Who Is Legcord Really For?
Legcord is probably not for your aunt who just wants to join a family video call and already thinks the mute button is a conspiracy. It is for tinkerers. It is for Linux users who are tired of desktop apps that feel like second-class citizens. It is for people who want custom themes without performing a small ritual involving three tools, two installers, and a prayer. It is for gamers who want Discord open but do not want it eating resources like it has been left alone at a hotel breakfast buffet. It is for developers and power users who like software they can inspect, adjust, and understand.
And yes, it is also for the kind of person who sees “experimental mobile support for Linux phones” and immediately says, “I should try that,” even though they absolutely should be doing something else.
Is It Better Than the Official Discord Client?

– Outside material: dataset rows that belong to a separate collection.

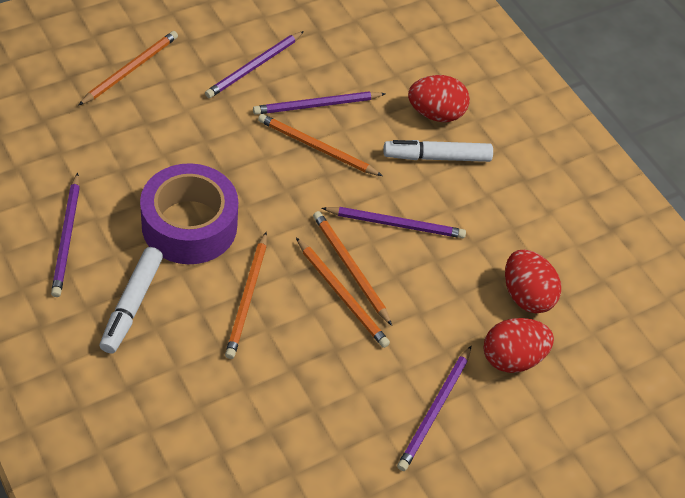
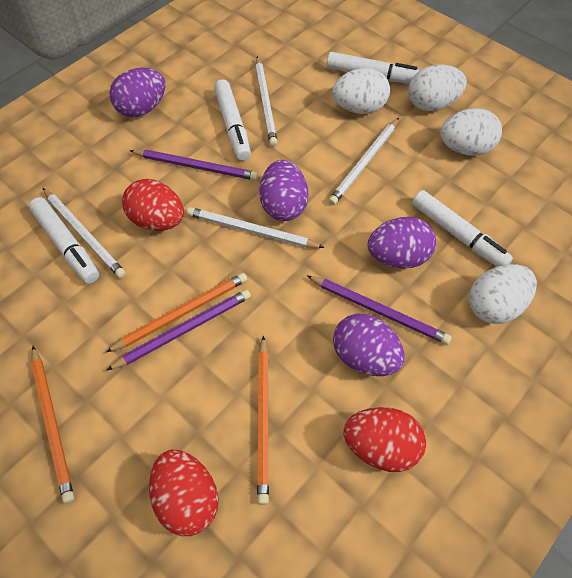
orange pencil: 5 -> 3
purple egg: 0 -> 4
purple pencil: 5 -> 3
purple tape: 1 -> 0
white egg: 0 -> 4
white marker: 2 -> 4
white pencil: 0 -> 4

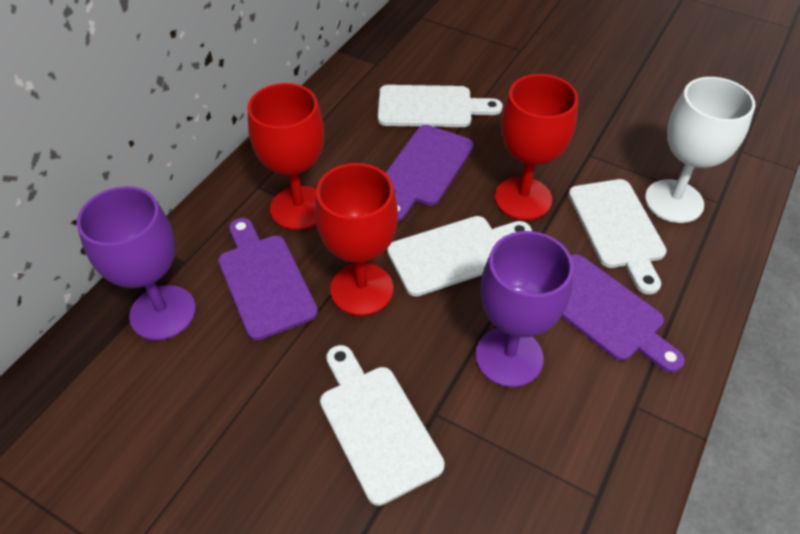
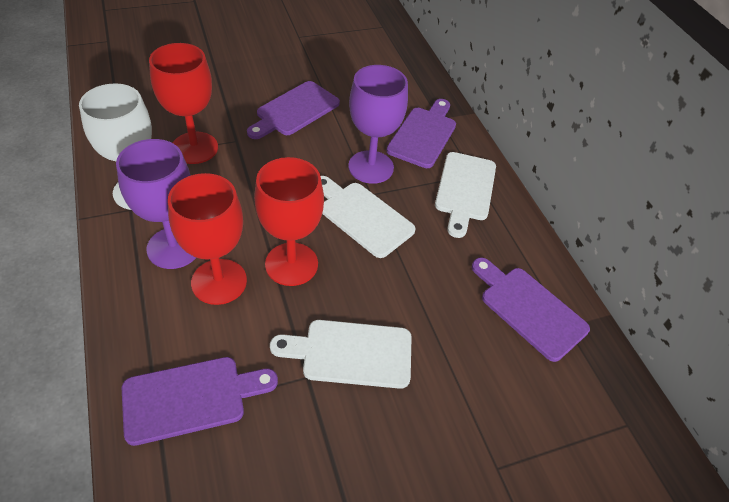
purple cutting board: 3 -> 4
white cutting board: 4 -> 3

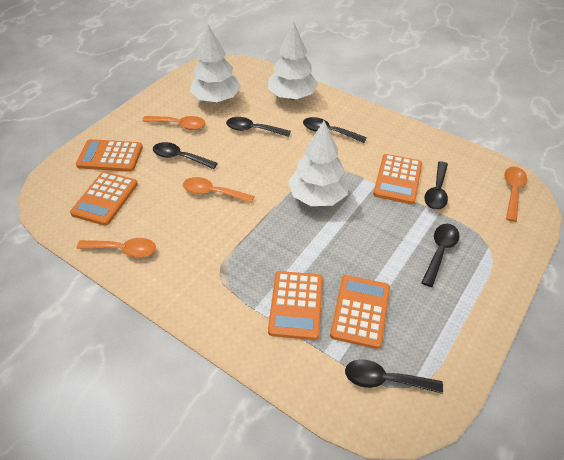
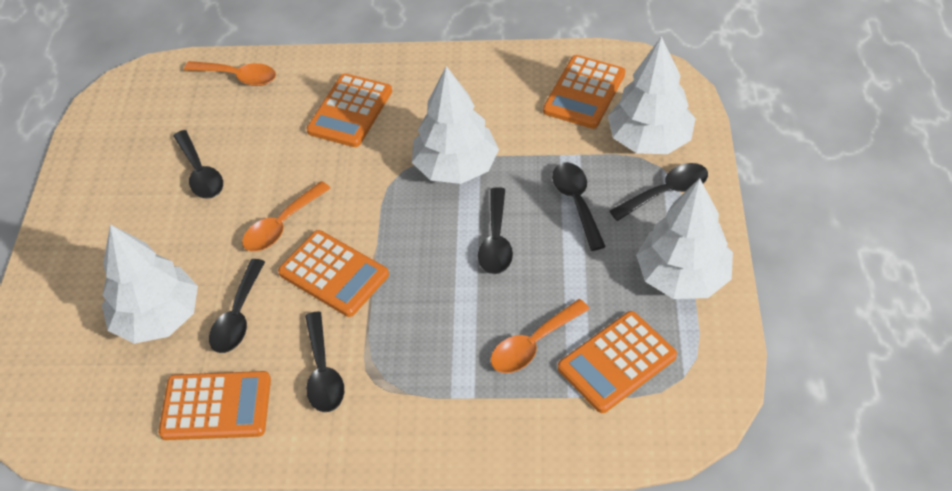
orange spoon: 4 -> 3
white tree: 3 -> 4

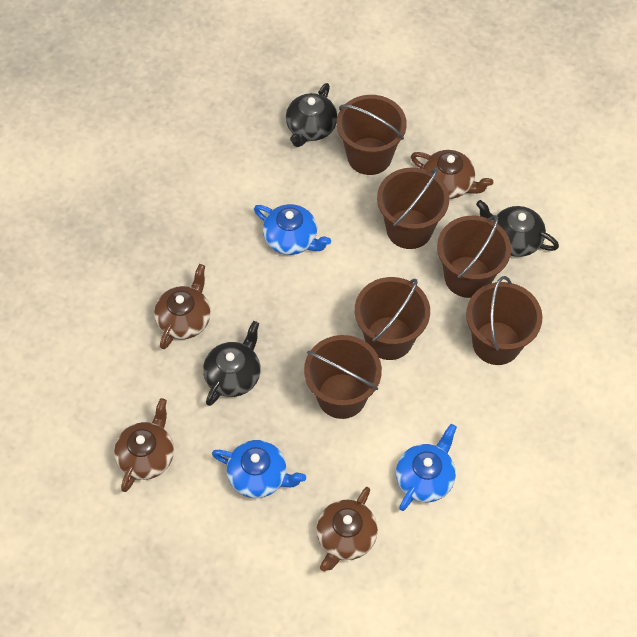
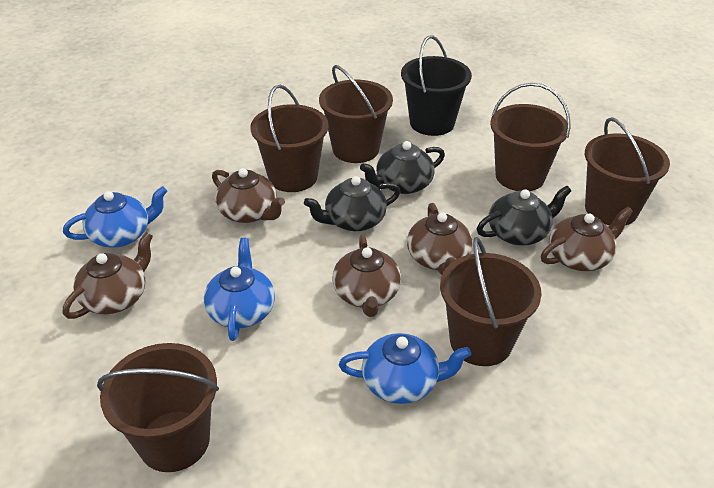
black bucket: 0 -> 1
brown teapot: 4 -> 5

That depends on what you mean by better. If you want the safest, most boring, officially supported route, the official Discord client wins. It is the one Discord expects you to use. It is the one support teams will understand. It is the one least likely to cause awkward questions.
But if you want more control, more customisation, better Linux support, built-in mod options, theme support, and a lighter-feeling client, Legcord becomes much more interesting. It is not a replacement for Discord as a service. It is a different way to access it. That difference is the entire appeal.
The Small-App Energy Is the Best Part
The nicest thing about Legcord is that it has that proper open-source “made because someone was annoyed” energy. Big apps often become heavy because they are trying to serve everyone, advertise everything, integrate everything, and make every decision safe for a giant company. Smaller projects can be sharper. They can care about things like Linux support, ARM devices, custom themes, tracker blocking, or whether the app actually feels nice to use.

Legcord is not trying to reinvent social communication. It is doing something much more practical: taking an app millions of people use and asking, “Could this be a bit lighter, a bit cleaner, and a bit more mine?” For many users, that is enough.
Final Thoughts
Legcord is one of those projects that makes sense the moment you see who it is for. It is not for everyone, and it should not be sold as risk-free. It is unofficial, it lives close to Discord’s rules, and plugins can always introduce extra weirdness if you go wild with them. But as an open-source alternative client, it is genuinely interesting. It gives Discord users more control, especially on platforms where the official experience can feel heavy or limited.
Use it with your eyes open. Do not install random plugins like you found them in a car park. Keep expectations realistic. And if you like software that lets you lift the bonnet and poke around, Legcord is absolutely worth a look.